给定一个按照升序排列的整数数组 nums
,和一个目标值 target
。找出给定目标值在数组中的开始位置和结束位置。
你的算法时间复杂度必须是 O(log n) 级别。
如果数组中不存在目标值,返回 [-1, -1]
。
示例 1:
输入: nums = [5,7,7,8,8,10]
, target = 8
输出: [3,4]
示例 2:
输入: nums = [5,7,7,8,8,10]
, target = 6
输出: [-1,-1]
题目标签:Array / Binary Search
题目链接:LeetCode / LeetCode中国
考查二分法及其变体。
二分法比较简单,然而,并不容易写对。主要是下标越界、死循环、是否取等号、+1 -1、变left还是right等问题。。

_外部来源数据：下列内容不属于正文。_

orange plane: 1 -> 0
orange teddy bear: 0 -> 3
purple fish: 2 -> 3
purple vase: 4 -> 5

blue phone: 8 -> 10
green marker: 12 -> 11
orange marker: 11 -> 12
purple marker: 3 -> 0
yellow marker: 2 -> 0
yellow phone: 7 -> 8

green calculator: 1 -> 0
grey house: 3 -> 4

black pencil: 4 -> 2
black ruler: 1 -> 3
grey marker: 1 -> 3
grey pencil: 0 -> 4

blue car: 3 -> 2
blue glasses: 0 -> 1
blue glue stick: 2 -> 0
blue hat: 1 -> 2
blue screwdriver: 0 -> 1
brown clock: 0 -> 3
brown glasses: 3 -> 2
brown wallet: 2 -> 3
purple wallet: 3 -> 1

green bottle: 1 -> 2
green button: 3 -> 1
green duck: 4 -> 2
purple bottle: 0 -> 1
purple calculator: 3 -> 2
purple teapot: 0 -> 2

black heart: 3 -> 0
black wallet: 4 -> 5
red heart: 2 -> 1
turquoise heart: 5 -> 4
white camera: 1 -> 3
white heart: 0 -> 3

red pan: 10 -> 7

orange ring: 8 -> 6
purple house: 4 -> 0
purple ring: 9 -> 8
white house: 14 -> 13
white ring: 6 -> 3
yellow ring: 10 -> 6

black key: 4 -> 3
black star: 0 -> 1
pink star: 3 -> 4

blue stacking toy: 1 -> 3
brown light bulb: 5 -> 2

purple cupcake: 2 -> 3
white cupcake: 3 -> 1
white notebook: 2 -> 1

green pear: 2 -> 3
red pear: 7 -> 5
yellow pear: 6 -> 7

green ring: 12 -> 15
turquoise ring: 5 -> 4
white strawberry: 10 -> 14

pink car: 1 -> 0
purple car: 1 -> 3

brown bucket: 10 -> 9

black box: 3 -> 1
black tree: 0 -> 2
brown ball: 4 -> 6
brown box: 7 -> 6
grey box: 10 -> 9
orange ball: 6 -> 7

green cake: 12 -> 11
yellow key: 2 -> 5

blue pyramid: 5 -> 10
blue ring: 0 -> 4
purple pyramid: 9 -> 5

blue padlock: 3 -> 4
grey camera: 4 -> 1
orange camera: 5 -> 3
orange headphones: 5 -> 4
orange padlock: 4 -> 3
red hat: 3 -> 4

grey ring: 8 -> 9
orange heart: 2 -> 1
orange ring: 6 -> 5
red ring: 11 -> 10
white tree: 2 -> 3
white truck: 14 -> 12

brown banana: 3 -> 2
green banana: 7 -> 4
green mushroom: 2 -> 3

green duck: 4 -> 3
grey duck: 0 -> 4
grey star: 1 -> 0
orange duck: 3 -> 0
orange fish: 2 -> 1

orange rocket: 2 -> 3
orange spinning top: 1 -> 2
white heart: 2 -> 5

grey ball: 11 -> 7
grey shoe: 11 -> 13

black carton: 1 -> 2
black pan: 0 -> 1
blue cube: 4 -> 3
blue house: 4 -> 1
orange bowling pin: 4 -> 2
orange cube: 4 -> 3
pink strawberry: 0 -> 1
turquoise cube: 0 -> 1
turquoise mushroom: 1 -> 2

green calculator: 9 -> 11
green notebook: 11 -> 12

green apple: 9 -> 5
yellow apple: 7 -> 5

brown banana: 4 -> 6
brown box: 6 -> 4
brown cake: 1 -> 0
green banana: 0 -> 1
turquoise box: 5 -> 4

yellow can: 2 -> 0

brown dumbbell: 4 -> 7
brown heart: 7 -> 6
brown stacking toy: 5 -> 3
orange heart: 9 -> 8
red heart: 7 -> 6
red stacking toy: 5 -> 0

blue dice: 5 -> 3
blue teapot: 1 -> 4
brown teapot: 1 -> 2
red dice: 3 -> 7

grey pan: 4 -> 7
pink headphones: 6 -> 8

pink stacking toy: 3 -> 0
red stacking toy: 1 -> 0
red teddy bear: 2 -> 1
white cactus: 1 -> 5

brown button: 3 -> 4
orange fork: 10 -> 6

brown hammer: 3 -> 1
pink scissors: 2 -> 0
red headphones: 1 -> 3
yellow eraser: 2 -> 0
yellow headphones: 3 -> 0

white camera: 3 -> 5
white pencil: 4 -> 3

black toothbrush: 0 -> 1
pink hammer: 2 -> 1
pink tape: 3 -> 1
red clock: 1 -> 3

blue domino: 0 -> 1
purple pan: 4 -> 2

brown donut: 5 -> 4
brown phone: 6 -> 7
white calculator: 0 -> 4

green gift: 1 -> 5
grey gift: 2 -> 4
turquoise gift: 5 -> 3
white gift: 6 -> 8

Language | Runtime | Memory |
---|---|---|
java | 0 ms | 44.4 MB |
class Solution {
public int[] searchRange(int[] nums, int target) {
if (nums.length == 0) return new int[]{-1, -1};
int left = 0, right = nums.length - 1;
while (left < right) {
int mid = left + right >> 1;
if (nums[mid] >= target) right = mid;
else left = mid + 1;
}
if (nums[left] != target) return new int[]{-1, -1};
int st = left;
left = st; right = nums.length - 1;
while (left < right) {
int mid = left + right + 1 >> 1;
if (nums[mid] <= target) left = mid;
else right = mid - 1;
}
return new int[]{st, left};
}
}
Language | Runtime | Memory |
---|---|---|
cpp | 12 ms | N/A |
class Solution {
public:
vector<int> searchRange(vector<int>& nums, int target) {
int left = 0, right = nums.size() - 1;
while(left <= right){
int mid = (left + right) / 2;
if(nums.at(mid) == target){
int lleft = left, lright = right;
while(lleft <= lright){
int lmid = (lleft + lright) / 2;
if(nums.at(lmid) >= target){
lright = lmid - 1;
}else{
lleft = lmid + 1;
}
}
int rleft = left, rright = right;
while(rleft <= rright){
int rmid = (rleft + rright) / 2;
if(nums.at(rmid) > target){
rright = rmid - 1;
}else{
rleft = rmid + 1;
}
}
return vector<int>{lleft, rright};
}else if(nums.at(mid) > target){
right = mid - 1;
}else{
left = mid + 1;
}
}
return vector<int>{-1, -1};
}
};